Los míos.
Esta es la historia de un café matinal entre los míos, los tuyos y los otros.
–Yo siempre con los míos– El eco de aquella frase llegó hasta la mesa de la terraza donde ella cumplía con su hábito de cada mañana de domingo y sol: café, croissant y periódico de papel; –los míos– recalcó aquella voz aguda e imperiosa que, estaba segura, no podía ser más que de una mujer ya entrada en años (por el tono, por el deje, por los matices, por la solvencia… por tanto como se descubría en la locución de una frase); –¡pues menos mal que el tuyo no es Putin!-. El silencio.
El silencio se adueñó de la terraza en aquel preciso instante, ni tan siquiera había una moto un coche en la carretera que se atreviera a romperlo. Sabía que duraría poco, no más de lo que tardara el semáforo en ponerse en verde, pero sabía que el silencio seguiría siendo denso en la mesa donde un renacuajo de no más de 10 o 12 años acababa de responder a una mujer ,que si no era su abuela bien podría haberlo sido, en justos términos y tono un tanto irreverente.
¡Qué infravalorado está en silencio! pensó cuando comenzaron a llegarle a su mesa los ecos de la justificación de la mujer mayor… Los suyos nunca hubieran sido Putin ni serían jamás como Putin porque ella ¡ella! no había educado monstruos; ¡eres tan joven todavía! le decía al niño, tú no sabes nada, nada de nada, nada de la vida ¡tú también irás siempre con los tuyos! ¡cómo todos! porque son los tuyos y no serán perfectos pero es que nadie lo es y ellos son los tuyos.
El pequeño trató de responder pero ella pudo ver por el rabillo del ojo como el adolescente sentado a su lado de daba una patada por debajo de la mesa para que se callara… y tomar él la palabra; su voz no sonaba aniñada pero tampoco adulta, era un adolescente a medio hacer que hablaba con algo más de temple que el niño que tenía al lado –tú siempre has votado al mismo partido político ¿verdad, abuela?– ¡en qué momento preguntó tal cosa! La mujer continuó su discurso acerca de los suyos y los otros, de la lealtad debida siempre a los suyos porque ella, ella siempre con lo suyos… –pero abuela– la interrumpió el adolescente –si todos hacen lo mismo que tú no nos íbamos a poner deacuerdo nunca y si a uno de los tuyos se le ocurre ser un tarado vas a ser una cómplice-. La mujer se removió en su silla, añadió algo acerca de la juventud, de lo poco que saben, del atrevimiento que lucen de que no le complicaran la vida… o algo así.
Levantó la cabeza de su periódico y pudo ver que en la mesa donde desayunaban la señora que siempre iba con los suyos y los dos niños había una persona más, una mujer de mediana edad que bien podría ser la madre de los niños y a la que no se le había oído decir ‘esta boca es mía‘ en ningún momento.

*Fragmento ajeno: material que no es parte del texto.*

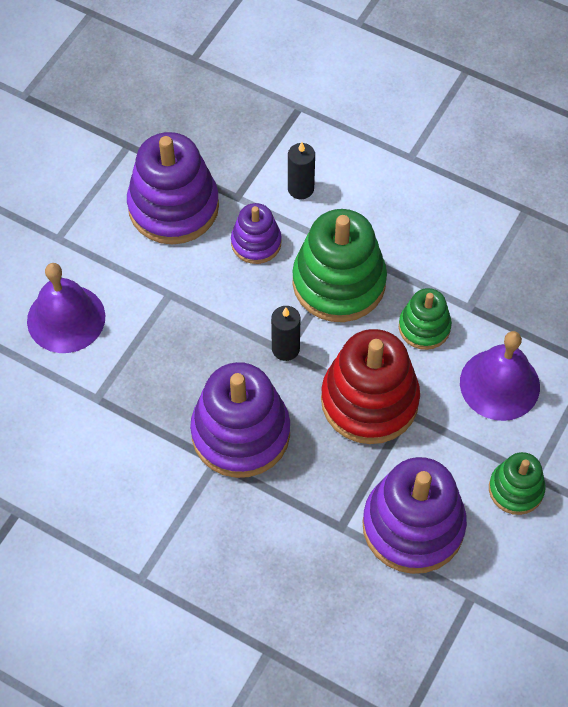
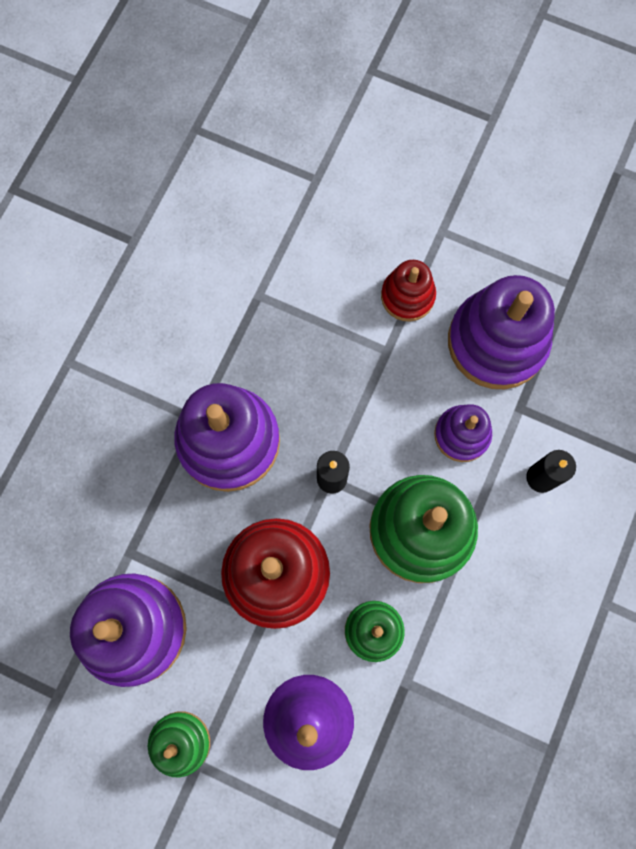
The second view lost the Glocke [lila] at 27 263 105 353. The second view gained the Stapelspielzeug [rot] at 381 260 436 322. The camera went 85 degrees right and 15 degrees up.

Además, dijo el más pequeño de los niños en tono alterado, como si acabara de ocurrísele una idea –si uno de los tuyos es un malo ¿no lo entregas a la policía solo porque es de los tuyos?– La mujer hizo amago de levantarse de la silla pero su cuerpo no se movía ya con la misma frescura que su lengua –¿no vas a decirles nada a estos niños?– preguntó mirando hacia la mujer de mediana edad, ella la miró y respondió con voz suave pero firme –no, a ellos no pero a ti sí– puso un billete sobre la bandeja con la cuenta y le pidió a los niños que se acercasen a la barra para que el camarero les cobrara, podrían quedarse con las vueltas así allá que se fue la feliz pareja sin rechistar mientras ella respondía a su madre tal y como había prometido: mamá, voy a serte franca, estoy hasta los cojones de todos nosotros; de los míos, de los tuyos, de los otros… y hasta de los de más allá.